Audiência na Câmara escancara falhas em obras da Perimetral e BR-469; moradores cobram passarelas e novos acessos

O vereador Sidnei Prestes resumiu o sentimento dos moradores: “Fizeram o projeto olhando o mapa, mas esqueceram as famílias e as comunidades”

Foto da audiência: divulgação

Moradores de bairros cortados pela Perimetral Leste e pela BR-469 denunciaram, durante audiência pública na Câmara de Foz do Iguaçu, problemas causados pela falta de planejamento urbano nas obras viárias.

Entre as principais reclamações estão o isolamento de comunidades, ausência de passarelas, dificuldade de acesso a serviços públicos e risco diário para pedestres.

A audiência foi realizada nesta terça-feira (26) e proposta pelo vereador Soldado Fruet. O encontro reuniu representantes do DNIT, DER, Foztrans, vereadores e moradores das regiões afetadas.

“Projetaram olhando o mapa e esqueceram as pessoas”

A principal crítica feita durante o debate foi que as obras priorizaram o fluxo de caminhões e veículos, mas deixaram de lado as necessidades das comunidades que vivem ao redor da Perimetral Leste e da Avenida das Cataratas.

O vereador Sidnei Prestes resumiu o sentimento dos moradores: “Fizeram o projeto olhando o mapa, mas esqueceram as famílias e as comunidades”.

Já o diretor do Foztrans, Maxwell Lucena, admitiu falhas no planejamento. “Faltou observar as pessoas nos projetos das obras estruturantes. Ninguém pensou no pós-obra”, afirmou.

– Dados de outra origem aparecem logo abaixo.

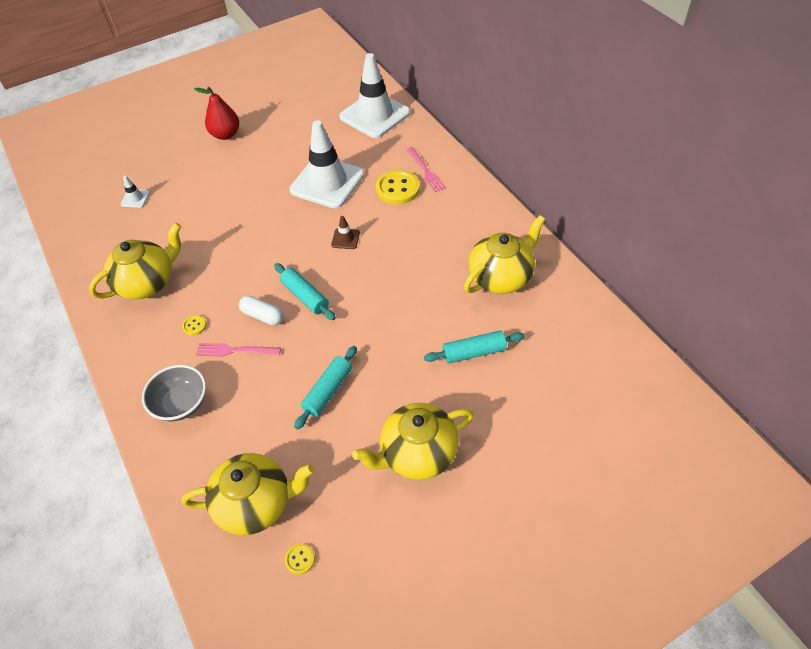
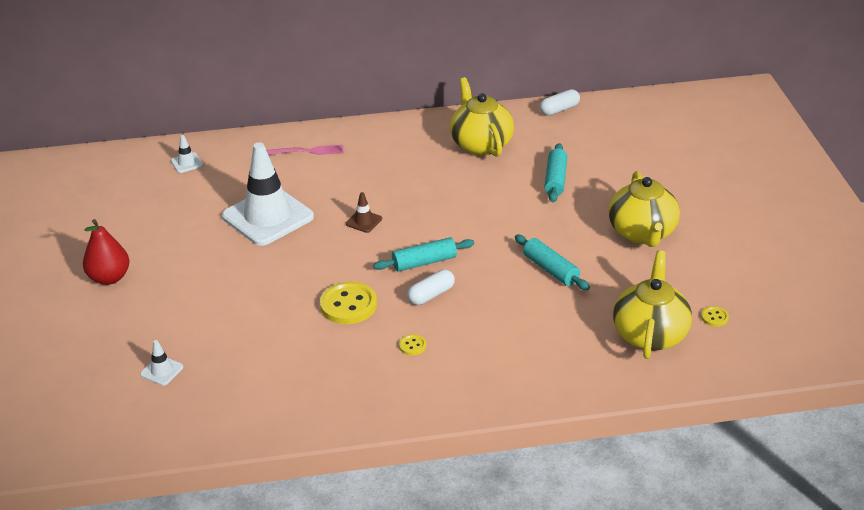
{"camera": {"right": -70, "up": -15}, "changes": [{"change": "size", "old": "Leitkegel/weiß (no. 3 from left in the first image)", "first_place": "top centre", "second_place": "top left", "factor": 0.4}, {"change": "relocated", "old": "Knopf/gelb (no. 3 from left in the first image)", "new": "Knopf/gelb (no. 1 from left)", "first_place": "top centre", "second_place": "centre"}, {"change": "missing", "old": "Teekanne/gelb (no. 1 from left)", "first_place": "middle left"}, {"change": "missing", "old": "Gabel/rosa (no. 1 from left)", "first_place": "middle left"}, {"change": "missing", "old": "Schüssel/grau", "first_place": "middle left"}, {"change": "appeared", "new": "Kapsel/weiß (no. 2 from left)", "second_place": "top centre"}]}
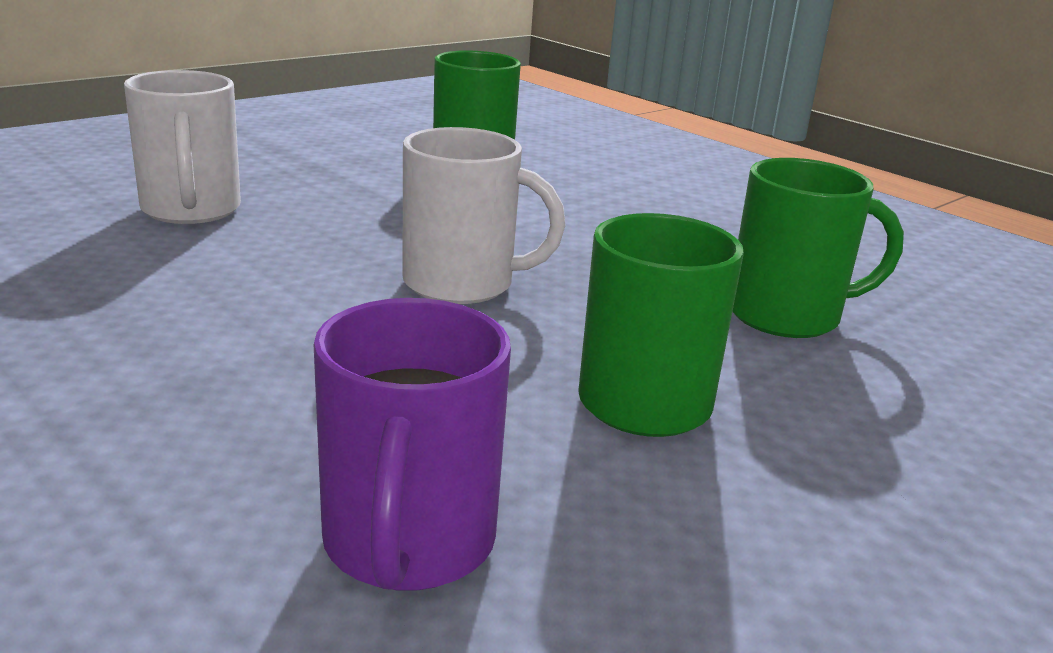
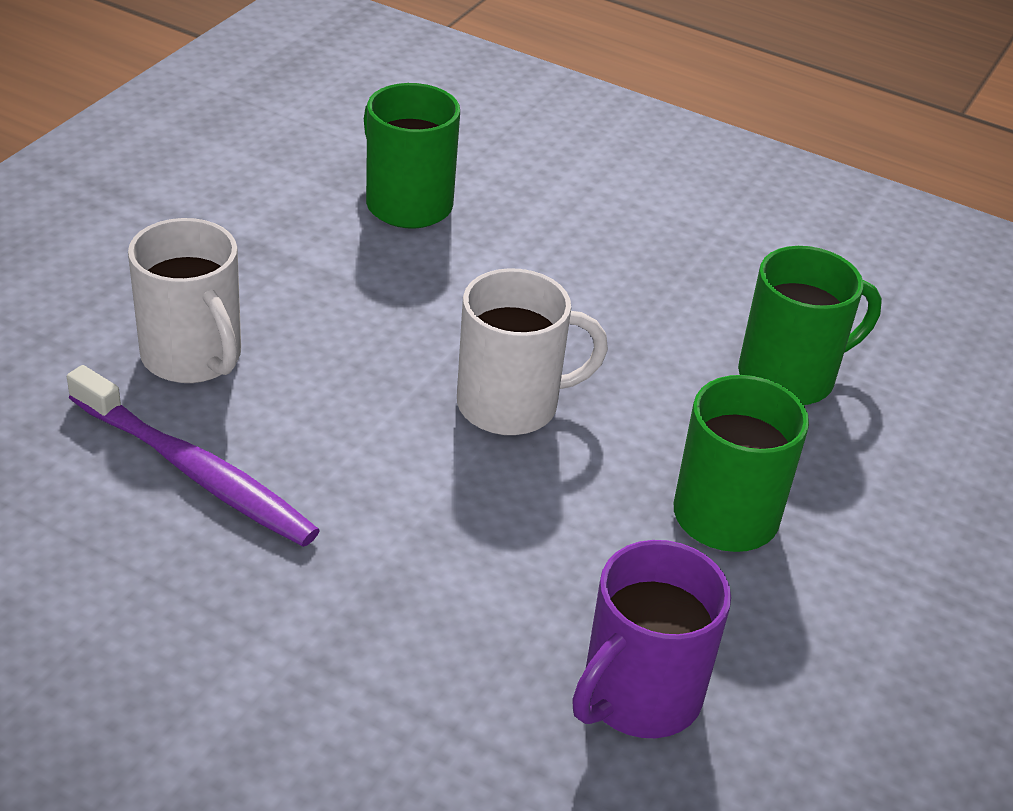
{"camera": {"right": -20, "up": 15}, "changes": [{"change": "spun", "old": "Tasse/lila", "first_place": "bottom centre", "second_place": "bottom centre", "degrees": 60}, {"change": "appeared", "new": "Zahnbürste/lila", "second_place": "middle left"}]}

O que moradores e autoridades cobram

Durante a audiência, foram apontadas medidas consideradas urgentes para reduzir os impactos das obras:

Moradores afirmaram que muitos trabalhadores atravessam a BR diariamente sem segurança, enquanto comunidades inteiras ficaram isoladas após o fechamento de acessos.

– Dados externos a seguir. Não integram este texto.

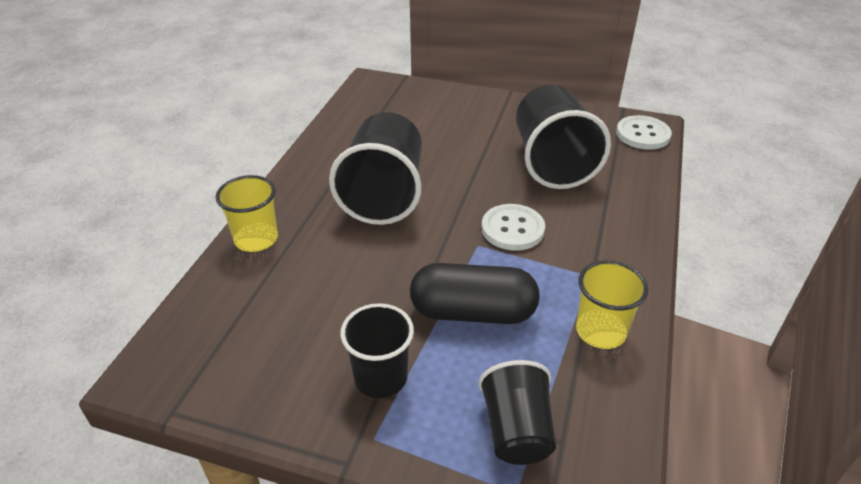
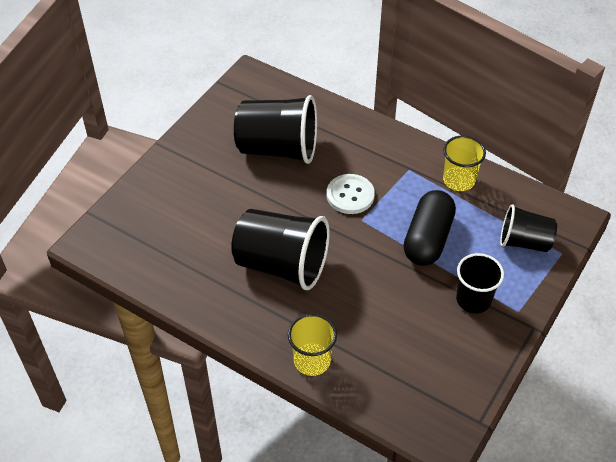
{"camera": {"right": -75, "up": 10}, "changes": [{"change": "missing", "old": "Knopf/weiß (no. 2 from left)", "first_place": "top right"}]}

DNIT e DER reconhecem necessidade de ajustes

O chefe do DNIT em Foz, Marcos Paulo Soares Costa, afirmou que alguns acessos foram fechados por segurança, mas confirmou que soluções estão sendo discutidas.

Já o engenheiro do DER, Charles Urbano Hostins Júnior, reconheceu que o projeto teve foco rodoviário e não urbano. Segundo ele, agora será necessário fazer ajustes para atender moradores que convivem diariamente com os impactos da obra.

Comunidades relatam medo e isolamento

Representantes de bairros como Três Lagoas, Jardim Alvorada, Remanso Grande e Buenos Aires relataram dificuldades para acessar postos de saúde, escolas e locais de trabalho.

A professora da Unila, Patrícia Zandonade, criticou o modelo adotado e afirmou que vias de alta velocidade não podem funcionar da mesma forma dentro do perímetro urbano.

“As passarelas não funcionam para o pedestre. Elas favorecem o carro e não as pessoas”, declarou.